A partir de agora, o acesso à Educação de Jovens e Adultos (EJA) é garantido para pessoas a partir dos 15 anos. Isso porque o Conselho Estadual de Educação do Acre aprovou, nesta quarta-feira, 14, no Diário Oficial do Estado (DOE), uma nova resolução que redefine as regras do ingresso. A mudança amplia direitos e fortalece a inclusão e adaptação do ensino às realidades sociais, culturais e territoriais da população acreana. Antes, a idade mínima era 18 anos completos.
A medida revoga a norma anterior e passa a valer para todas as redes estadual e municipais, além de instituições privadas. Além disso, o texto reconhece a EJA como uma modalidade com identidade própria, voltada não apenas à escolarização, mas também à cidadania, qualificação profissional e educação ao longo da vida.

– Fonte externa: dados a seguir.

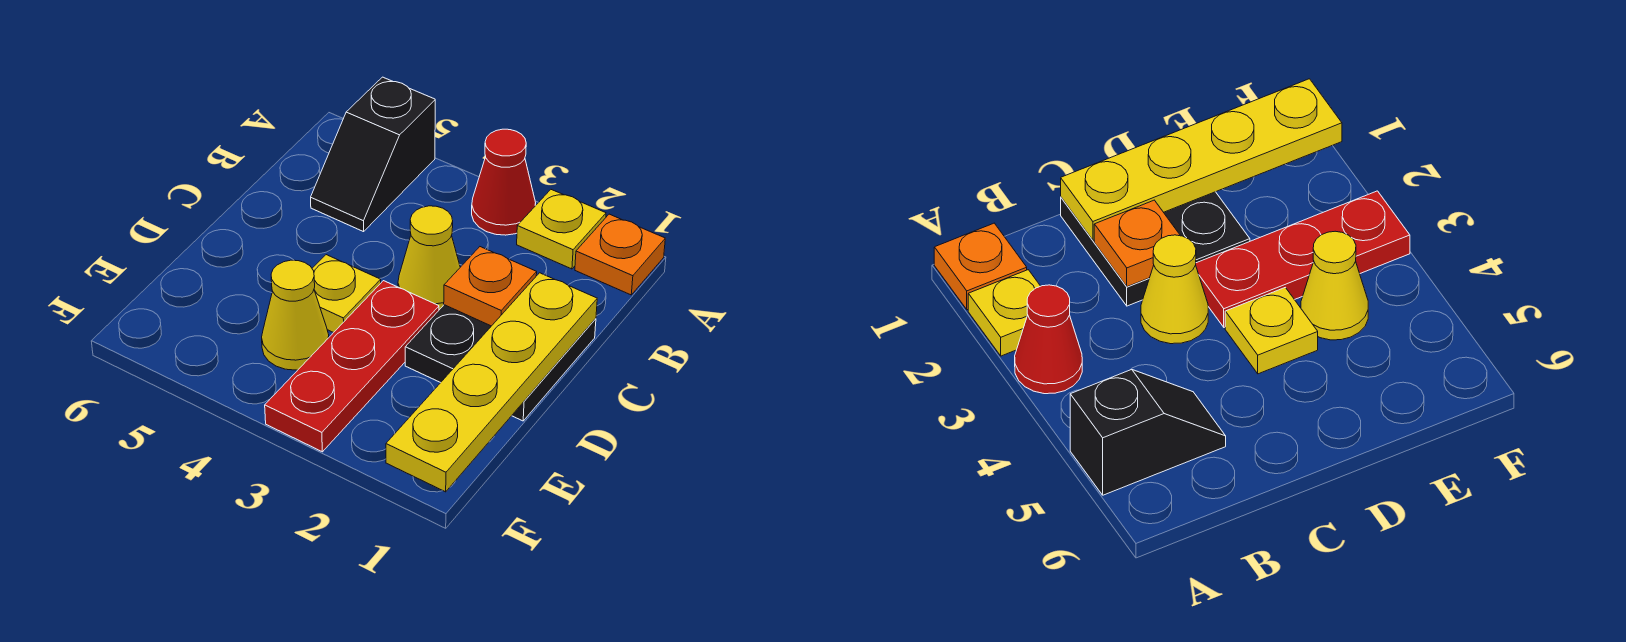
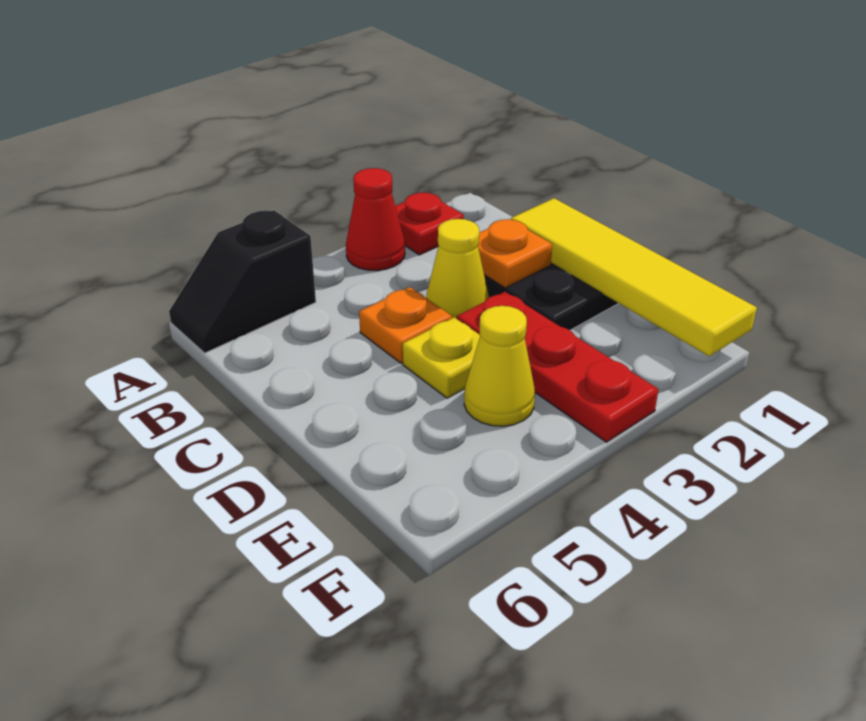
orange plate A1 level 1 -> orange plate C4 level 1
yellow plate A2 level 1 -> red plate A2 level 1
black slope A5:B5 level 1 top A -> black slope A5:A6 level 1 top 5
yellow plate C1:F1 level 2 -> yellow tile C1:F1 level 2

Entre os principais avanços, está o reforço à educação inclusiva. A resolução assegura condições de acesso, permanência e aprendizagem para estudantes com deficiência, transtornos do neurodesenvolvimento, altas habilidades e pessoas com necessidades específicas de comunicação. Também determina a eliminação de barreiras físicas, tecnológicas, curriculares e comunicacionais, além do respeito à cultura surda e ao uso da Língua Brasileira de Sinais (Libras).

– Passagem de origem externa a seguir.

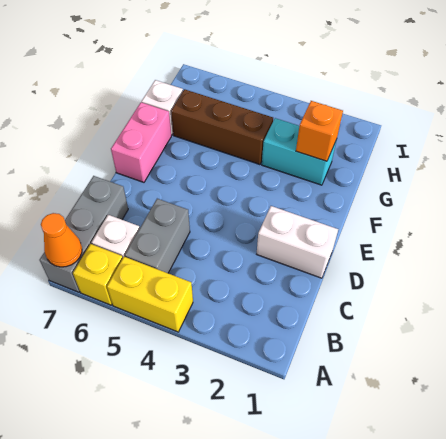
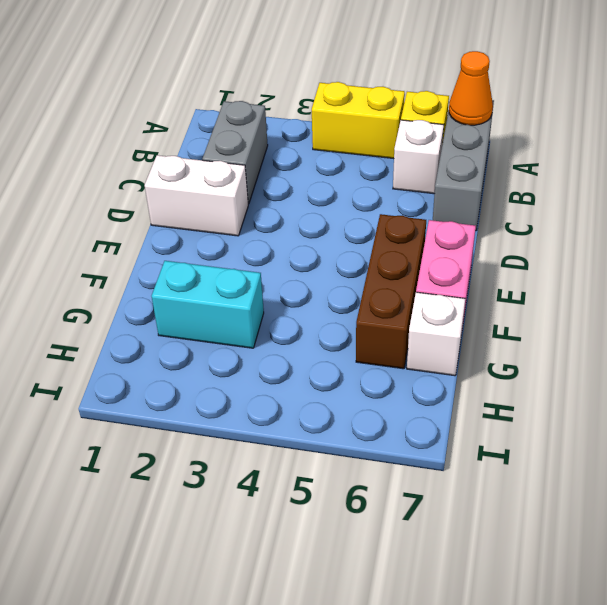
grey brick B5:C5 level 1 -> grey brick B2:C2 level 1
orange brick G2 level 2 -> none
brown brick G4:G6 level 1 -> brown brick E6:G6 level 1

A norma ainda amplia a flexibilidade na organização do ensino, permitindo que a EJA seja ofertada por séries, ciclos, módulos semestrais, grupos não seriados e até com uso da Educação a Distância no Ensino Médio, desde que parte da carga horária seja presencial. Matrículas poderão ocorrer em qualquer período do ano, o que facilita o retorno à escola de trabalhadores e pessoas em situação de vulnerabilidade.
Outro ponto de destaque é o olhar voltado para populações específicas, como comunidades indígenas, ribeirinhas, povos da floresta, pessoas privadas de liberdade e jovens em cumprimento de medidas socioeducativas. A resolução determina que os sistemas de ensino considerem as características culturais, territoriais, linguísticas e sociais desses grupos na oferta da EJA.
O currículo também foi atualizado e passa a seguir as Diretrizes Nacionais e o Currículo de Referência Único do Acre, organizando as áreas do conhecimento desde os anos iniciais do Ensino Fundamental até o Ensino Médio. A proposta valoriza os saberes dos estudantes, suas histórias de vida e a relação entre educação, mundo do trabalho e projetos pessoais.